Unilever warns of "tougher market conditions" in 2016 despite smashing sales expectations

 
Clara Guibourg
Follow Clara
An employee straightens a row of Dove sh
"We are preparing ourselves for tougher market conditions" (Source: Getty)

Battling currency headwinds and slowing global growth, consumer goods giant Unilever has warned of “high volatility” and tougher conditions in the year to come, despite posting underlying sales growth that beat expectations.

The figures

The FTSE-listed consumer goods firm posted underlying sales growth of 4.9 per cent for the last three months of 2015, a slowdown from the previous quarter’s 5.7 per cent growth, but still ahead of analysts’ forecasts of four per cent.

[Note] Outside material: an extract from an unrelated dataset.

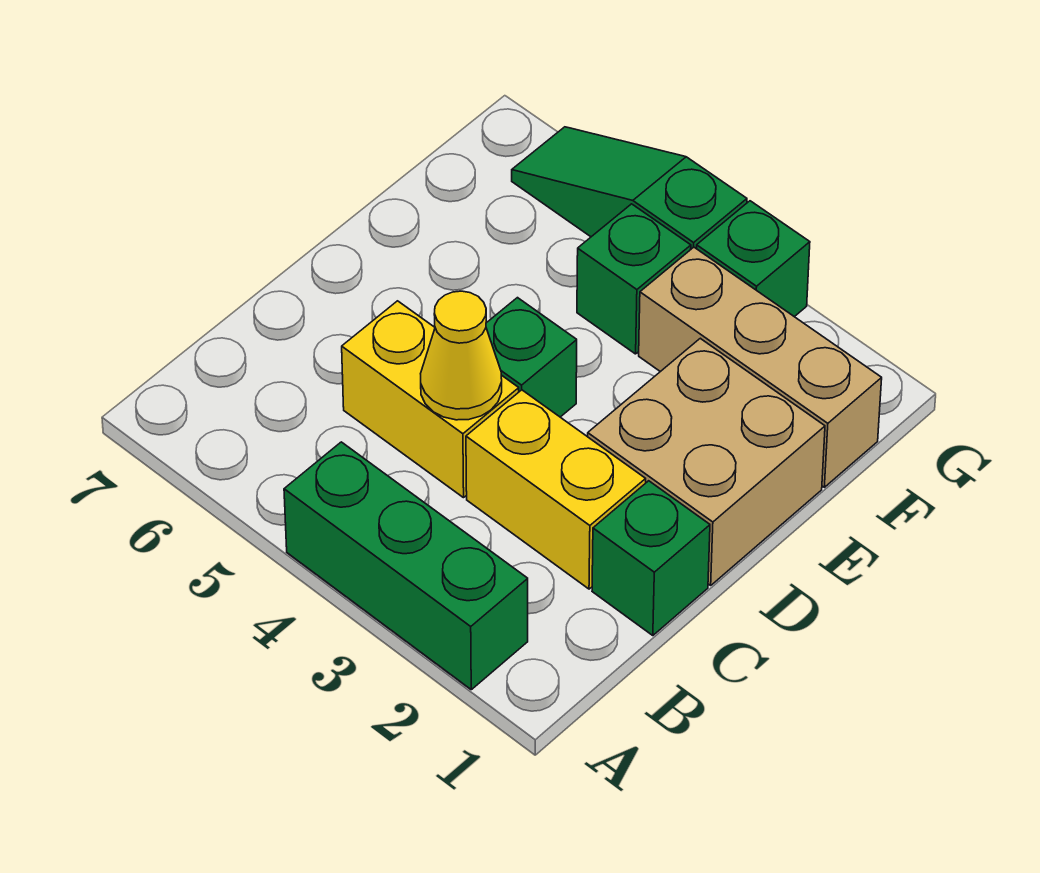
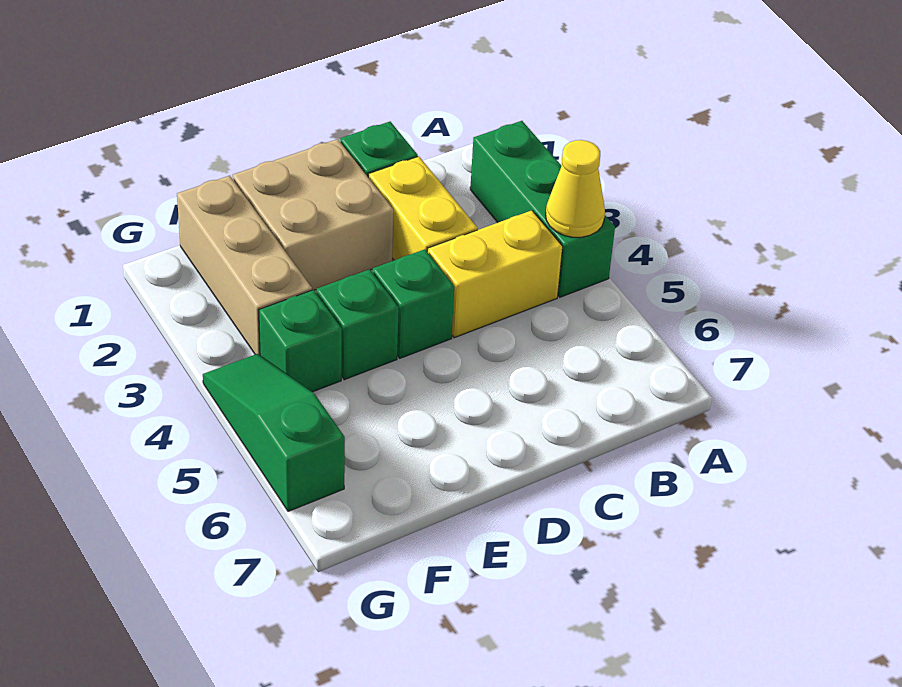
yellow brick C4:C5 level 1 -> yellow brick B4:C4 level 1
yellow cone C4 level 2 -> yellow cone A4 level 2
green brick G3 level 1 -> green brick E4 level 1
green slope G4:G6 level 1 top 4 -> green slope G4:G6 level 1 top 6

Unilever reported a full-year turnover of €53.3bn (£40.6bn), up 10 per cent against 2014.

Net profits dipped five per cent to €5.3bn, while operating profits fell six per cent to €7.5bn.

Diluted earnings per share were down four per cent to €1.72.

Why it’s interesting

Unilever warned that 2015 would be a tricky year right from the start, but despite this the consumer goods giant has delivered solid results.

When it missed sales expectations last year, chief executive Paul Polman said it didn’t plan on a “significant improvement in market conditions” over 2015.

Since then, however, Unilever has smashed sales expectations for four consecutive quarters - and emerging markets are keeping it afloat. Globally, underlying sales growth landed at 4.1 per cent for 2015, against 7.1 per cent in emerging markets.

But the firm remains cautious for the year to come, warning of “tougher market conditions” in 2016.

What they said

Paul Polman, chief executive, said:

We are preparing ourselves for tougher market conditions and high volatility in 2016, as world events in recent weeks have highlighted. Therefore it is vital that we drive agility and cost discipline across our business.

We are further strengthening our innovation funnel while shortening innovation cycle times, stepping up our digital capabilities and rolling out a global zero based budgeting programme.

Our priorities continue to be volume-driven growth ahead of our markets, steady improvement in core operating margin and strong cash flow.